Kyrie Irving recounted the ups and downs of eight seasons in the NBA and believes the road traveled brought him home to New York and the Brooklyn Nets.
"I'm incredibly grateful to be here. It's been a journey, I've taken numerous steps in different perspectives -- failed and succeeded," Irving said Friday at Nets media day. "First and foremost, I wanted to reach out to Brooklyn to let them know my interest is very high. And I had some pieces that I wanted to bring with me as well. This is the perfect place to do it.
"I wanted to get to know the front office in a way that we had longevity and time to jell. ... Really make this feel like home."
On his list of priorities in the offseason, Irving said he first had to acknowledge the steps it took to get to free agency.
After starting his NBA career in Cleveland and being traded to the Boston Celtics, Irving wanted to understand where he's been, but not let history force his decision.
Irving said he feels as if he failed -- but learned -- as a leader with the Celtics. He said he reached out to general manager Danny Ainge to let him know he cares about him as a human.
Irving defined his failure in Boston as trying to be great as an individual, not as a team.
"Nine months ago (before free agency) I was sitting in front of a Boston crowd saying I wanted to come back," Irving said, adding that he was side-swiped off the court by the death of his grandfather. "Personal lives, seems like it's not important, but it's important to talk about the human being struggling as well. It was important to be honest about who I am, be honest with myself."
"Someone that close to me dying -- I've never dealt with anything like that. ... I barely got a chance to talk to my grandfather before he died because of basketball."
Irving said his unique relationships across the league -- with three newcomers he helped recruit, Spencer Dinwiddie, Kevin Durant and DeAndre Jordan -- were a huge factor. Irving believed in late June that Durant would join him in Brooklyn, but added "We had no idea what we were doing.
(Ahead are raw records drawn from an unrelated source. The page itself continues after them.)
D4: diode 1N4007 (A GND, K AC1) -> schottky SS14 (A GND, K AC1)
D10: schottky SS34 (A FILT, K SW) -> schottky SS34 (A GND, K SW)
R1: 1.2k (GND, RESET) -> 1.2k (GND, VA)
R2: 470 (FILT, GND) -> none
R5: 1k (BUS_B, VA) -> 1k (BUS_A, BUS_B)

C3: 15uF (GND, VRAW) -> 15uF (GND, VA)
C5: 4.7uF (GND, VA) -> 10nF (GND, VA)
We didn't know the rules. ... It happened in the spur of the moment on that day."
"It's 4:16 in the morning, morning of free agency, us just talking about our futures -- the opportunity ahead of us and the investment we had in one another and the investment we had in Brooklyn," Irving said of how the stars finally figured out their destiny. "They made us feel like All-Stars. ... Most important for me, the family atmosphere. They reached out to my family right away. It's very inclusive. ... We're here to build. First and foremost is our family."
Irving is ready to deflect any pressure that falls to Durant, who ruptured his Achilles in the NBA Finals with the Golden State Warriors, to get back on the court. The Nets don't plan to play Durant in 2019-2020.
"While he was injured, I made sure he knows he has our support 100 percent. There isn't going to be any pressure from any of us at any time to come back, and I'll make sure of it," Irving said, adding that he felt the Warriors put "selling a product" ahead of Durant's wellbeing. "He wasn't ready, whether anyone wants to admit it. He was out 31 days."